Donaire (18-1, 11 KOs), who was born in the Philippines and moved to California at age 10, now lives in Hayward, California. He still has a large family base in the Philippines.

Watch out for the other Filipino fighters, he warns.

“Everybody knows Manny Pacquiao is the best,” says Donaire. “But there are a lot more Filipinos coming now.”

Donaire predicts more world titles will be claimed by his countrymen in the near future after a long period where prizefighters from the island nation were virtually ignored.

“It’s not that we just started having good fighters from the Philippines, we’ve always had good fighters. We just never got the chance,” said Donaire.

Edito Villamor, who trains many Filipino fighters, said the arrival of Pacquiao helped spark the current explosion of successful Filipino prizefighters.

“Boxing is big the Philippines,” Villamor says.

Following Pacquiao’s huge success,  a number of boxing promotions have sent scouts and representatives scouring the Filipino islands. They know there are others with super talent.

In the past, Filipino fighters with good records were brought to this country with less than two weeks to prepare and lost. But those days are over.

“Michael Domingo doesn’t have a good record but when they gave him time to prepare properly he beat a good Mexican fighter who was undefeated,” said Donaire Sr. of a fight that took place in Sacramento last Aug. 11 between Domingo and formerly undefeated Miguel Roman. “He’s a good example of a Filipino fighter who can win if given enough time.”

Now Donaire is one of three Filipinos who hold a world title and anxiously awaits his first title defense. But who will it be?

Team Donaire is now looking elsewhere for a suitable opponent.

“Right now it looks like Nonito will be fighting the number one mandatory,” says Nonito Donaire Sr. the father and co-trainer of his son. “That fight might happen on Dec. 1.”

Donaire sits in Darchinyan’s old perch as a fighter to be feared and avoided. Though efforts to arrange a mega fight with fellow flyweight titleholders have been unsuccessful, moving up a weight division or two is a viable option.

“He can fight anybody,” Dunkin says. “He’s just not afraid.”

But the speedy Donaire who has power in either hand plans to do when other Filipinos have not accomplished: unify the flyweight division.

“I want to be the first Filipino champion to have all the belts,” said Donaire. “That would be an accomplishment.”

The Filipino Flash intends to “seize the moment” and plans to show the world his desire was boosted by winning the title.

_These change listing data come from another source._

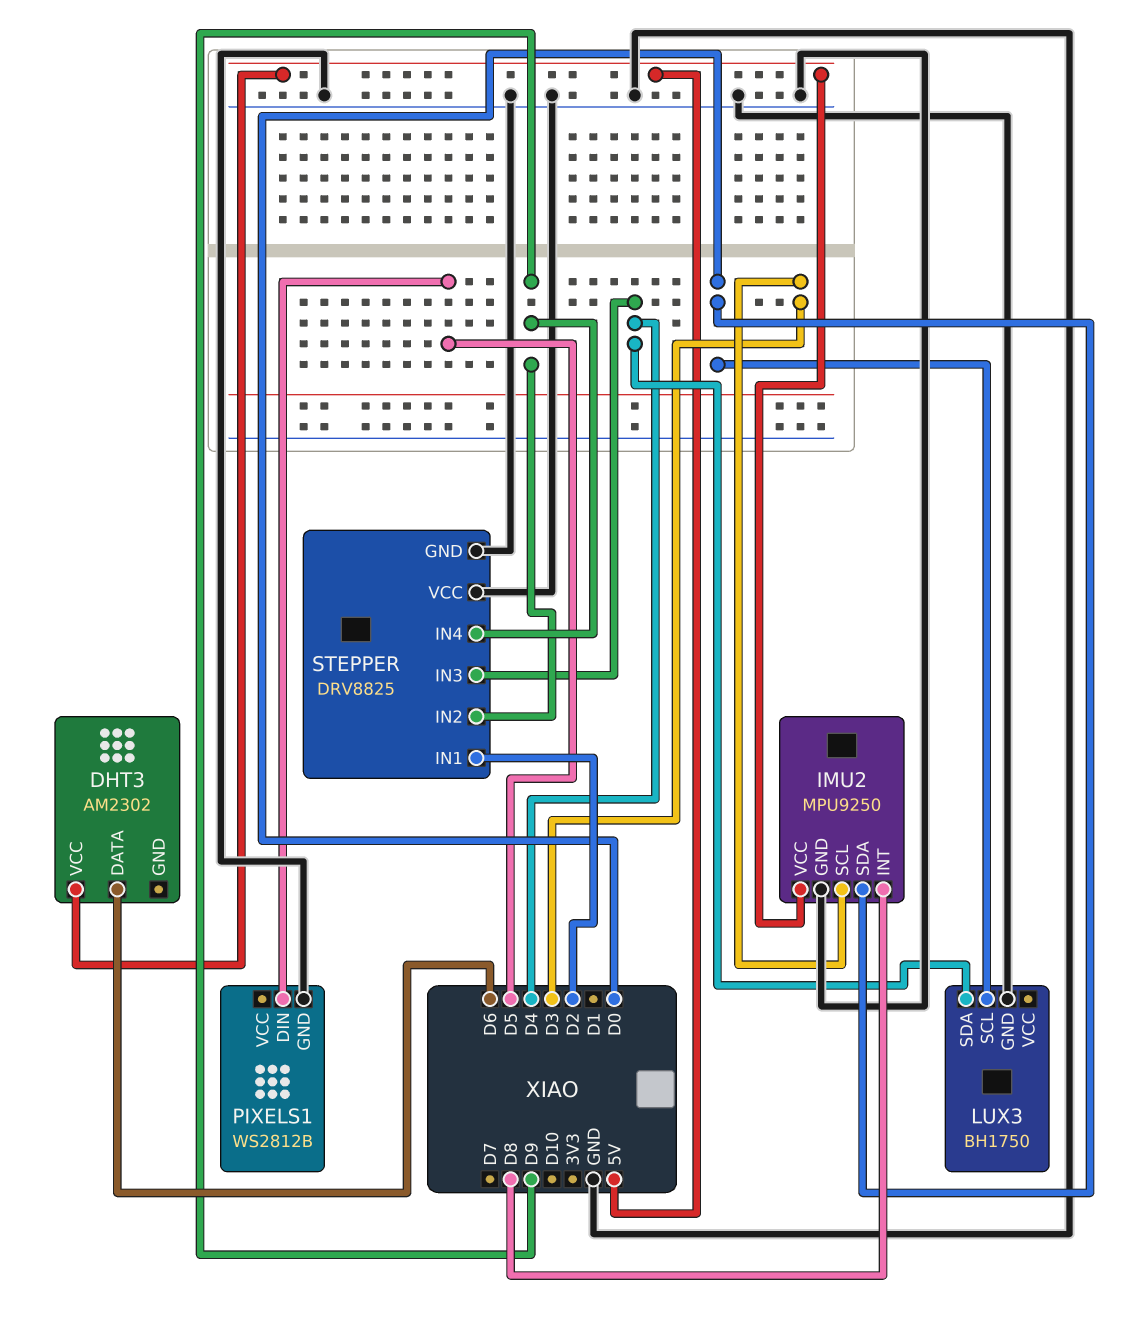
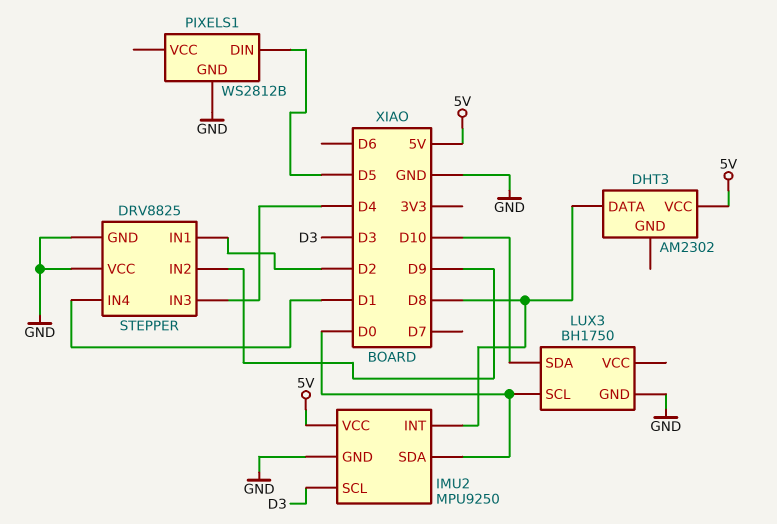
DHT3 pin DATA: D6 -> D8
LUX3 pin SDA: D4 -> D10
STEPPER pin IN4: D9 -> D1

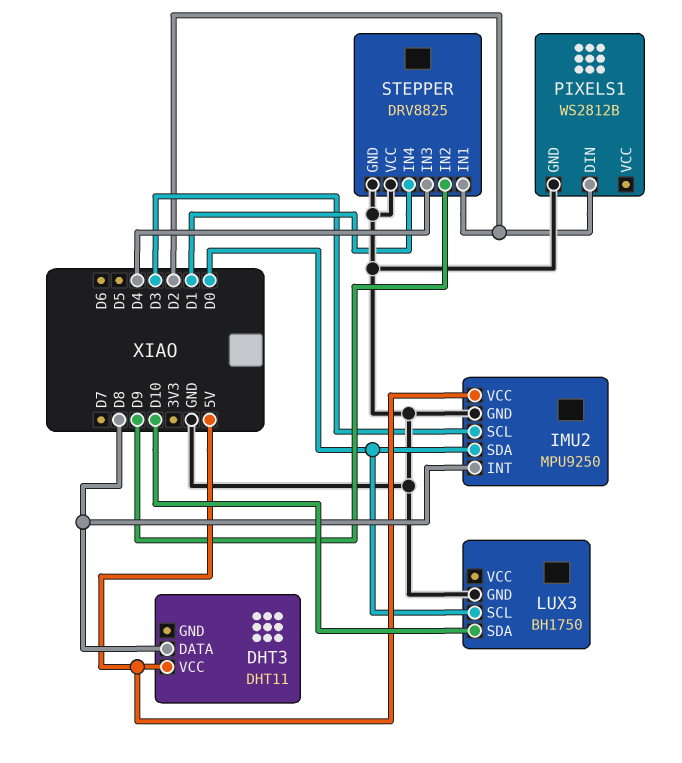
DHT3: AM2302 -> DHT11
PIXELS1 pin DIN: D5 -> D2

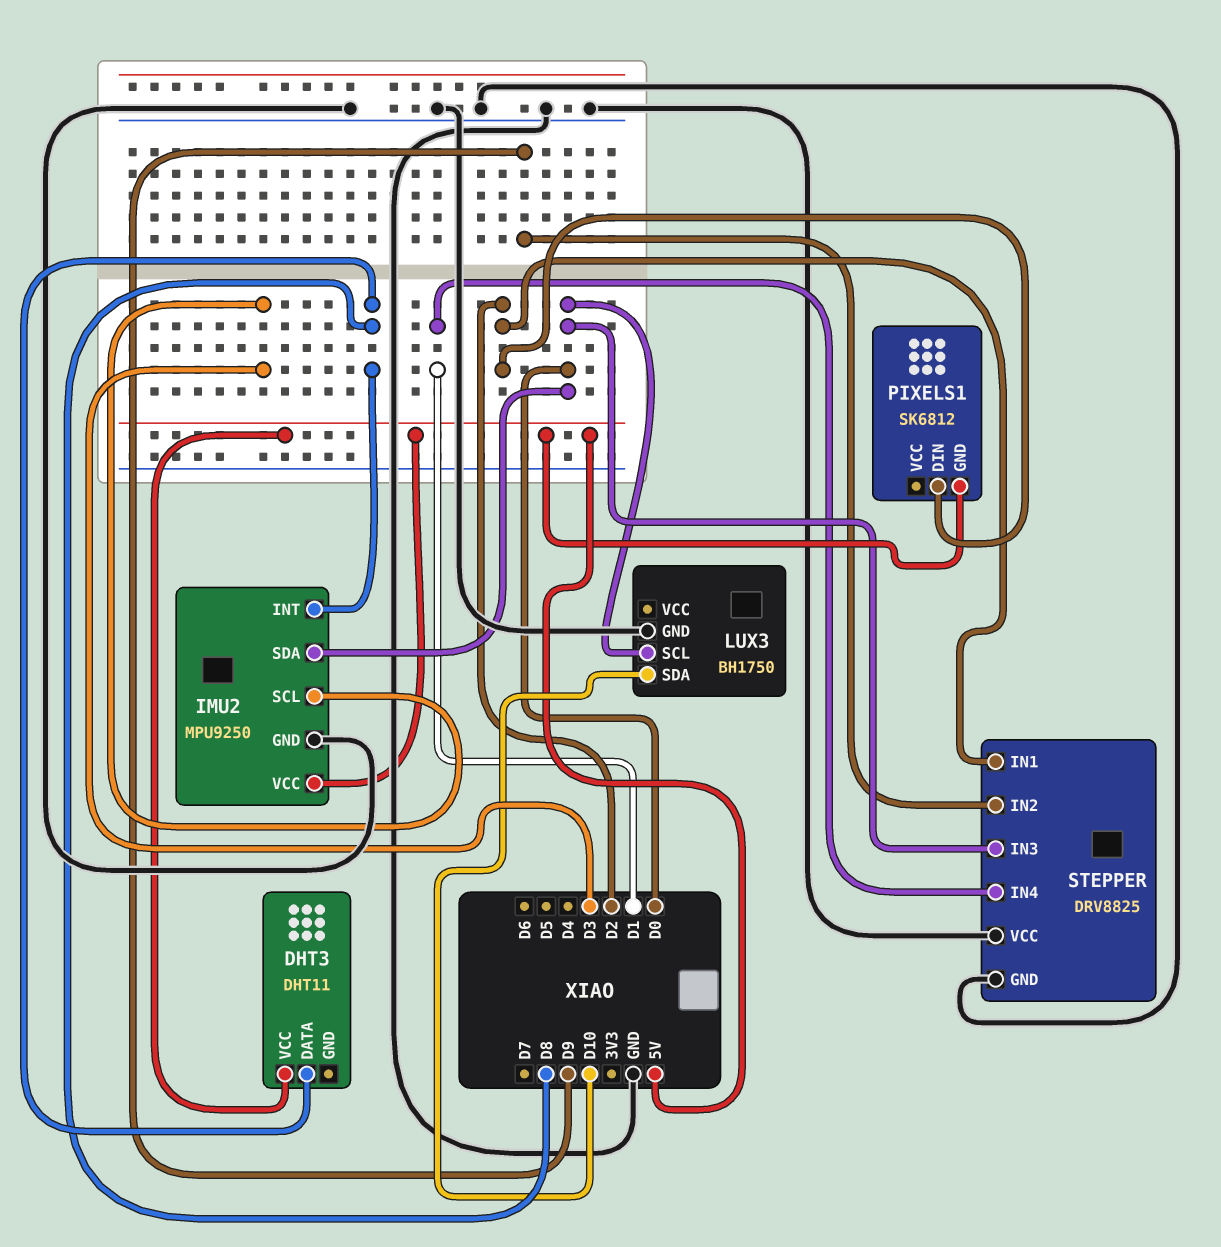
PIXELS1: WS2812B -> SK6812
PIXELS1 pin GND: GND -> 5V
STEPPER pin IN3: D4 -> D0

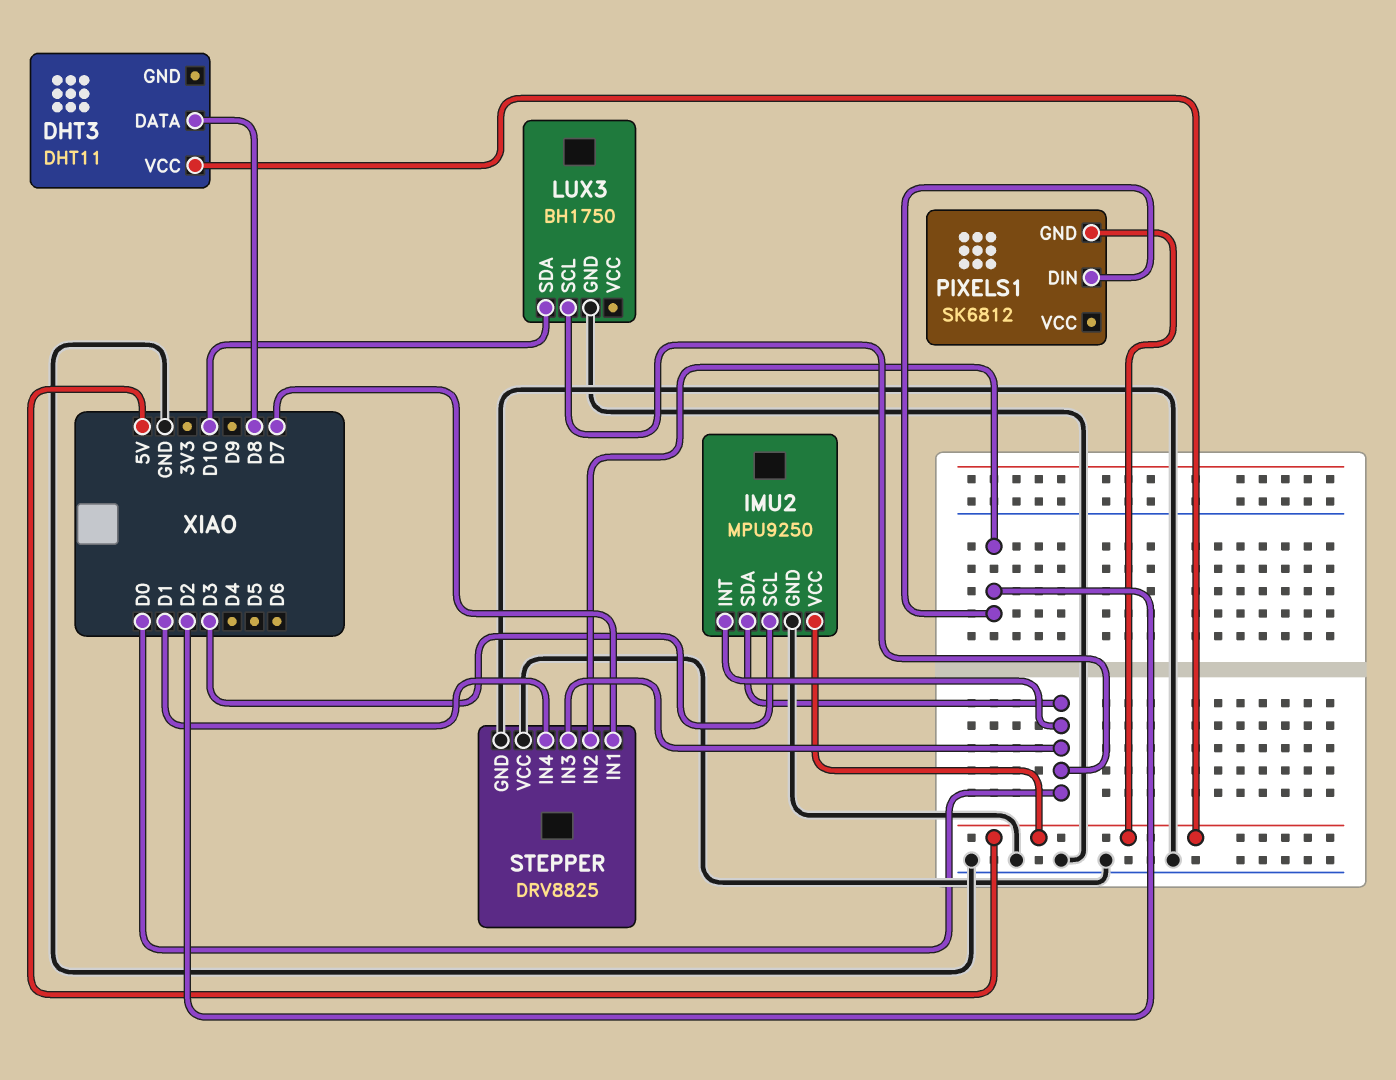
IMU2 pin INT: D8 -> D0
STEPPER pin IN1: D2 -> D7
STEPPER pin IN2: D9 -> D2

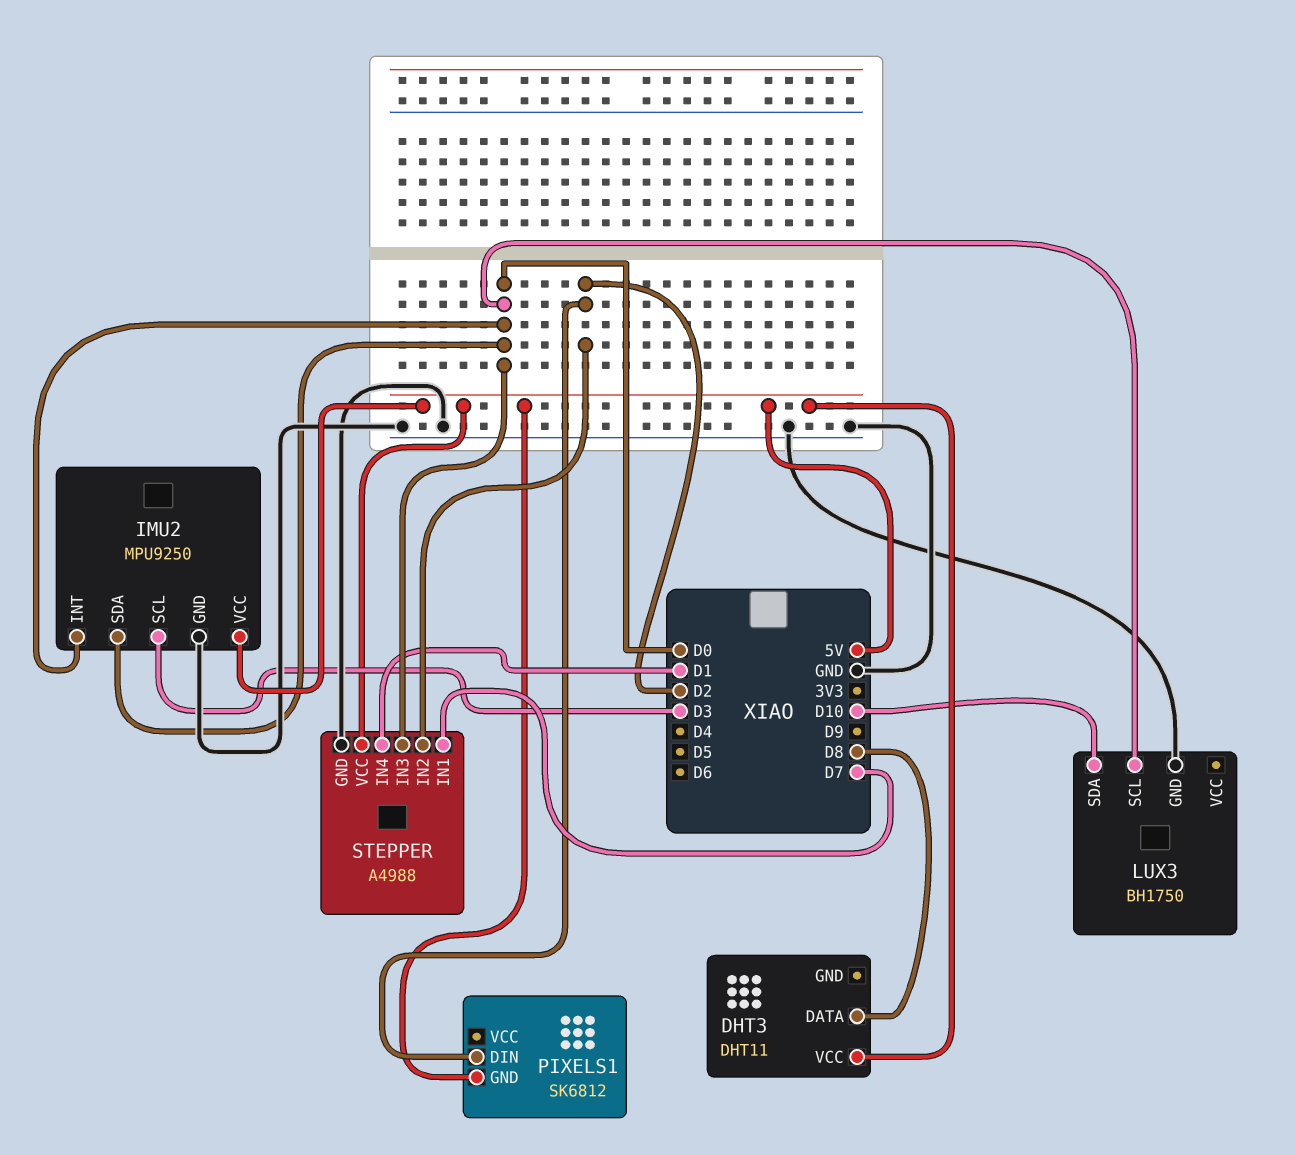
STEPPER: DRV8825 -> A4988
STEPPER pin VCC: GND -> 5V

“My main goal is unification,” re-emphasized Donaire. “I want that more than anything.”

After that, he sees moving up to challenge the Mexican world champions Mijares, Martin Castillo and Arce.

“I have no hesitation fighting them,” Donaire said.

Dunkin says the flyweight champion overflows with confidence and points toward Donaire’s speed and power as an equalizer against bigger opponents.

If he wins against any of those champions it won’t be such a shock.

“This kid can be champion for a long time,” Dunkin says.

Hard Rock Café and Arce

Tijuana’s Jorge Arce returned to Las Vegas and captured a title at the bantamweight division over Tomas Rojas at 1:00 of the sixth round at the Hard Rock Hotel and Casino on Sunday.

Who knows if that’s good news or bad news?

Arce is a former flyweight world champion who ventured to the junior bantamweight division and was embarrassed by WBC titleholder Cristian Mijares over 12 rounds.

Few fighters are as popular in Mexico as Arce, who made his fame in a television reality show where he was able to captivate audiences with his crazy but endearing personality. As a fighter he’s shown power and a penchant for slugfests that have made him just as popular in boxing circles.

But can he fight in the junior bantamweight or bantamweight divisions?

There’s a bushel of great fighters at 115 and 118 pounds including Martin Castillo, Alex Munoz, Jose Navarro and Fernando Montiel to name a few.

It’s not going to be easy for Arce who is now trained by Javier Capetillo.

Fights on television

Fri. Telefutura, 8 p.m., Chris Arreola (21-0, 19 KOs) vs. Thomas Hayes (26-1, 18 KOs); Ricardo Cortes (20-1-1, 14 KOs) vs. Fernando Zuniga (26-8, 20 KOs).